Ce groupe californien a sorti 5 singles entre 1967 et 1969. « Invisible People », leur premier, est une petite pépite de garage psychédélique pas du tout léthargique.
Hamilton Streetcar était « where the action is » dans les mid-sixties américains et ils ont partagé les scènes de San Francisco avec Jefferson Airplane, Strawberry Alarm Clock ou encore Iron Butterfly. Leur manager attire l’attention de Lee Hazelwood qui les signe sur son label LHI.
Lorsqu’en 1969, le producteur Richard Delvy leur propose d’enregistrer un album, le groupe se voit déjà devenir la nouvelle sensation de la côte ouest. Erreur ! Ce disque propose un psychédélisme dégoulinant et souvent tout mou.

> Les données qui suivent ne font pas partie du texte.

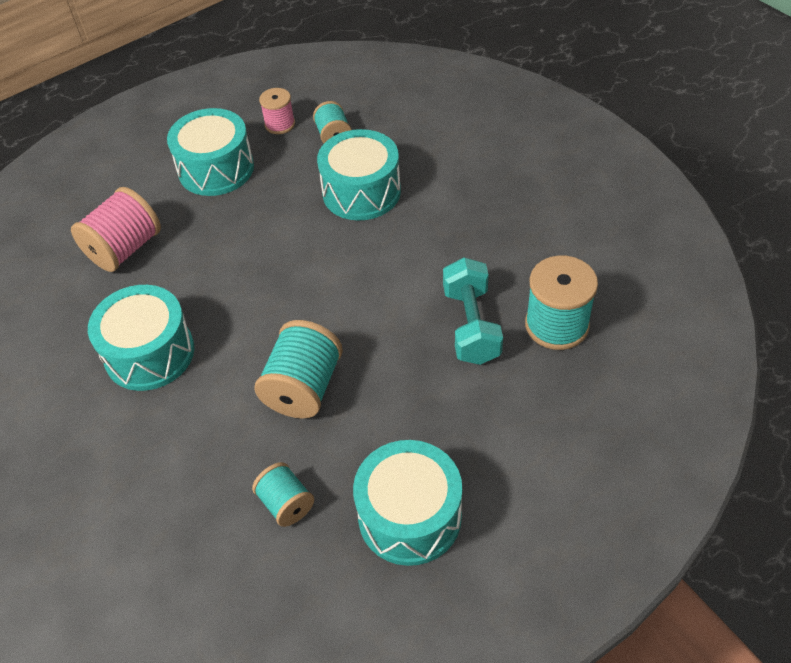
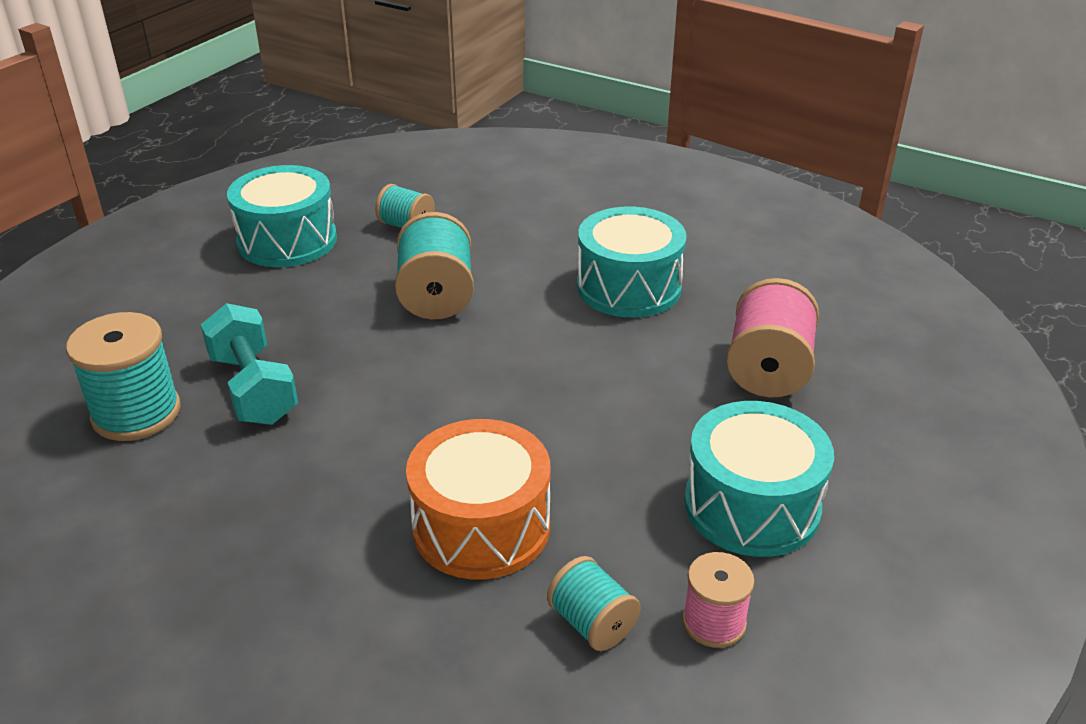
camera: 155 degrees right, 15 degrees down
(361, 192) = (481, 526): turquoise drum -> orange drum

Je ne l’ai pas écouté en entier mais les titres disponibles sur youtube, s’ils restent écoutables, sont tellement-beaucoup moins bien que « Invisible People ou « Confusion », leur deuxième 45t, hybride débridé de hippisme et de garage-fuzz . Il parait que c’est de la faute du producteur qui voulait se faire plaisir en pondant un concept-album autours des chansons d’un de ses amis, John Boylan, et utiliser le Hamilton Streetcar comme backing-band. Et encore, il a préféré faire appel à de nombreux musiciens de studio (dont Carol King).
Les membres du groupe, dépités, quittent le navire pendant les sessions, à l’exception du chanteur et de l’organiste.
Ceci explique cela.
Heureusement, il nous reste leurs premiers singles qui valent le détour.